TEXT: 1 Timothy 6:10
We live in a time distinguished by myriads of sophisticated, stressful, emotion laden and daunting challenges. A larger chunk of our problems is actually emotional. Our forefathers were not stressed as we are nor were they emotionally intelligent as we are. They didn’t need good communication skills either- why? Because they didn’t need to toast a babe/bae. Our ancestors only needed to be good at hunting, farming, have good survival skills and be able to physically provide for a large family. They had fewer roles and responsibilities in raising children. As long as they fulfilled these roles, their wives were content.
But things have changed ever since. Women want more otherwise both man and woman will never be happy together. Men need to do more in this day and age. He is responsible for his woman who has been “designed” to “breed” babies, invest lots of energy to nurture them and make her home. If she works/trades (which she should), she’s still his responsibility and she has emotional needs.
So isn’t a man’s problem really the need for emotional intelligence?
Morever women now want more and more. Guys, of the depth and width of a woman’s needs, may we have divine understanding. To succeed in our relationships today, we must learn new lessons that our forefathers/parents couldn’t teach us. Most of our problems in relationships are different from theirs.
Three issues are known to be the major thorns in marriage/relationships:
- Intimacy (romance or sexual issues)
- Money issues
Our attitude to money did not just begin in marriage. Unfortunately, socio-economic issues brought them to the fore during marriage and now complicate life for us. Money is known to be the second major force after God. Money impacts our emotions in strong ways.

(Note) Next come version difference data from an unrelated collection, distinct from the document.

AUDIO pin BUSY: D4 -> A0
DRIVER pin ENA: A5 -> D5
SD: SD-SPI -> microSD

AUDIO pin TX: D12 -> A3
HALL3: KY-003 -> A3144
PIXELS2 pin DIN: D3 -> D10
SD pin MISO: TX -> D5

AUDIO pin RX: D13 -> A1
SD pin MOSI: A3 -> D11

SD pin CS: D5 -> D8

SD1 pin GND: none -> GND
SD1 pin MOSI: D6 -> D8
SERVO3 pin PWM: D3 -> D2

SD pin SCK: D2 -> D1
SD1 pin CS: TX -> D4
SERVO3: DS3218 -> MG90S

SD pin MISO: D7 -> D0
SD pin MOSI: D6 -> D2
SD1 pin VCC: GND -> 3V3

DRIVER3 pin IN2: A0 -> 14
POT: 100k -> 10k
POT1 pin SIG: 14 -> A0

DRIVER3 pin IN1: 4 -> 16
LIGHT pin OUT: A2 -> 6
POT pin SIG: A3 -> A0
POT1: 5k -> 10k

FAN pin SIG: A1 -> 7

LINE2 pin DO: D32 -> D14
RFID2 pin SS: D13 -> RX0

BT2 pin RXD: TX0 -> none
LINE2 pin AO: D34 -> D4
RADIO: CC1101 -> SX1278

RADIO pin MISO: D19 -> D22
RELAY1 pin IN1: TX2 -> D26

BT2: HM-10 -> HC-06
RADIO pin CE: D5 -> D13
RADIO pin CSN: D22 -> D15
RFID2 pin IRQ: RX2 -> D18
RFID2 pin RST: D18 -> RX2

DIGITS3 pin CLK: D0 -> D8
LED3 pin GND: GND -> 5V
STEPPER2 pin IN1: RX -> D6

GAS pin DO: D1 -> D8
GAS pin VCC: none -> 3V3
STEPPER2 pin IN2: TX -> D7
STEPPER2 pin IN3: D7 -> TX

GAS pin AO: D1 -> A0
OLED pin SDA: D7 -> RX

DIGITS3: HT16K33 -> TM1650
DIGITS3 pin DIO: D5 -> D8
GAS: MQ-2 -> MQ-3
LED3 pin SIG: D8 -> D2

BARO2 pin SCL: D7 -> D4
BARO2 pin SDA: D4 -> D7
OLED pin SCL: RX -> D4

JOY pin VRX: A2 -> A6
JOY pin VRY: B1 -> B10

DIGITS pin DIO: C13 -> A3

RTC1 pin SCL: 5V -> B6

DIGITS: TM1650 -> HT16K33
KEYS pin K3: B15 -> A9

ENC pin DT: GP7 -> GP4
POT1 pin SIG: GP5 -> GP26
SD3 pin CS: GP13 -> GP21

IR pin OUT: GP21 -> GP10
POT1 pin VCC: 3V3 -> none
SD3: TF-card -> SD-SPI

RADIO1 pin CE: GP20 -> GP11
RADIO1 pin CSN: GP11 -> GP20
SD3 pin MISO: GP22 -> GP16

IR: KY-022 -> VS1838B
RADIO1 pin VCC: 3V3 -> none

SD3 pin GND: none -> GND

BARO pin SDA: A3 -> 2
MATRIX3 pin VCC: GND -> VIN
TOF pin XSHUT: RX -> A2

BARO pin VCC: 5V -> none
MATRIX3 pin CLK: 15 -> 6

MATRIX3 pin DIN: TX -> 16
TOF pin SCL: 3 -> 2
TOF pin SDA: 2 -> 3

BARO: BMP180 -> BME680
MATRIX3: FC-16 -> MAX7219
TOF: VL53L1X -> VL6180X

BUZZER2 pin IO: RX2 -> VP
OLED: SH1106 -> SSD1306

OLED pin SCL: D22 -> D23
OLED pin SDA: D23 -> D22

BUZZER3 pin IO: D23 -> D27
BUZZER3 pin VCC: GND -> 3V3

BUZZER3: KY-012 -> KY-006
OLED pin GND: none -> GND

Money is a means of exchange of goods and services, it is important because it takes care of our bills, clothes, food, basic comfort and even luxury. So would you say money is good? (Eccl 10:19; 7:12)
Money has capacity to control happiness in the home, though our happiness should not depend on it because money in itself cannot give happiness, it’s the feeling of having money. Naturally, men are providers. If anything threatens a man’s capacity to provide, it impacts his esteem, emotions, essence of his life, ego etc.
Most men switch to “passive” mode at which point they do little or nothing about everything including taking responsibility, nurturing relationships, passion and drive. We have a responsibility to determine what role money, or anything else for that matter, will play in our relationships.
A man’s true self or sense of identity is and should not be dependent on his cash flow, you should get over this.
To avoid money tensions in our relationships, three basic principles should control our disposition:
- Attitude to money
- Trust in your partner
- Wise planning
Please watch out for continuation of “Our Money Vs Her Money” on #XLiving next week.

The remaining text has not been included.